Marc Rowan, CEO of private credit giant Apollo Global Management, told Bloomberg News editor in chief John Micklethwait at the Bloomberg Invest conference on Tuesday that he thinks that there “will be a shakeout” in the alternative investment sphere.
The comments come as fears mount over non-bank lending, with investors in semi-liquid retail funds at firms like Blackstone and Blue Owl ramping up withdrawal requests.
Rown cited geopolitical instability, inflation, and technological change among the factors behind the impending private market shakeout. He said good managers will continue to excel, while others will suffer.
The private markets industry has been facing a walloping of its stock prices over the last year, amid liquidity fears, private credit jitters, and the prospect of widespread AI-disruption of the software industry.
Apollo’s stock price is down more than 27% this year so far, while Blue Owl is down over 33% during the same time period and is now trading below its initial offering price in 2020.

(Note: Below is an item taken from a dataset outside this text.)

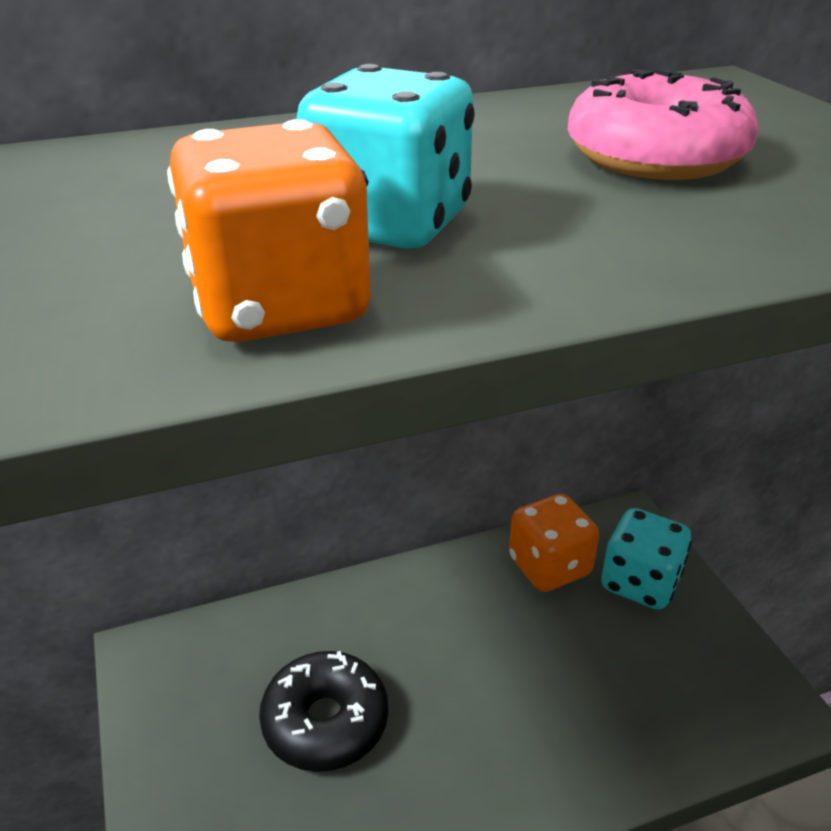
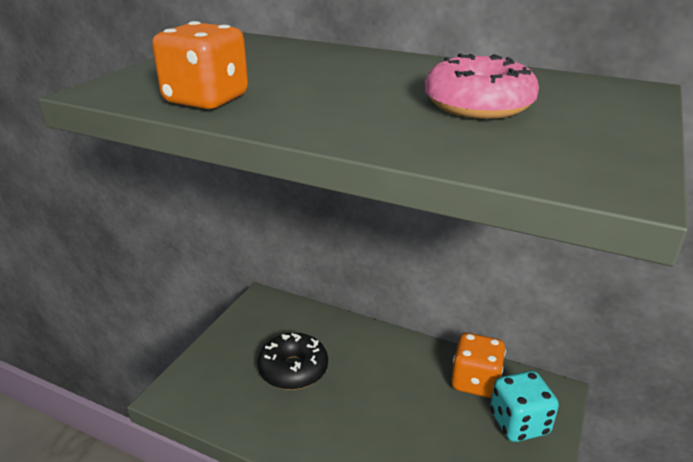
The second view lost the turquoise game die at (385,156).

While private market players were previously buoyed by “structural” forces, the industry’s performance will now depend on the actual skills of individual firms, Rowan said.
“I like where we sit,” he said, adding, “Jamie Dimon said it, there’s always going to be fraud, there’s always going to be underwriting mistakes. But the question is who’s a good risk manager and who’s not a good risk manager.” Rowan added: “If 30% of your portfolio is in one industry and that one industry is being impacted by technology, you have not been a good risk manager.”
Rowan doesn’t think that there will be mega-mergers as a result of this shakeout, however. The issue isn’t with capital raising, Rowan said — it’s finding good places to invest.
“Unlike a public asset manager who can buy anything, any day, we can only grow as fast as we can originate good risk we actually create,” Rowan said. “And therefore, if we grow too fast, we start commoditizing our business because we’re forced to take things we don’t want.”
At the conference, Michael Arougheti, the CEO of Ares Management, agreed that a shakeout may be coming, and said that the main way to “mitigate risk” is “diversification.” It’s important to “understand deeply what you own,” Aroughteti said, but at the same time, if you’re “concentrated” in a sector like software, you’re at risk.
“There are going to be winners and losers,” Arougheti said. “Generally speaking, those that are more diversified will survive, consolidate, and probably grow disproportionately.”
Arougheti said he sees these dynamics driving consolidation already. His firm has purchased businesses like secondaries-specialist Landmark Partners and infrastructure and logistics manager GCP in recent years.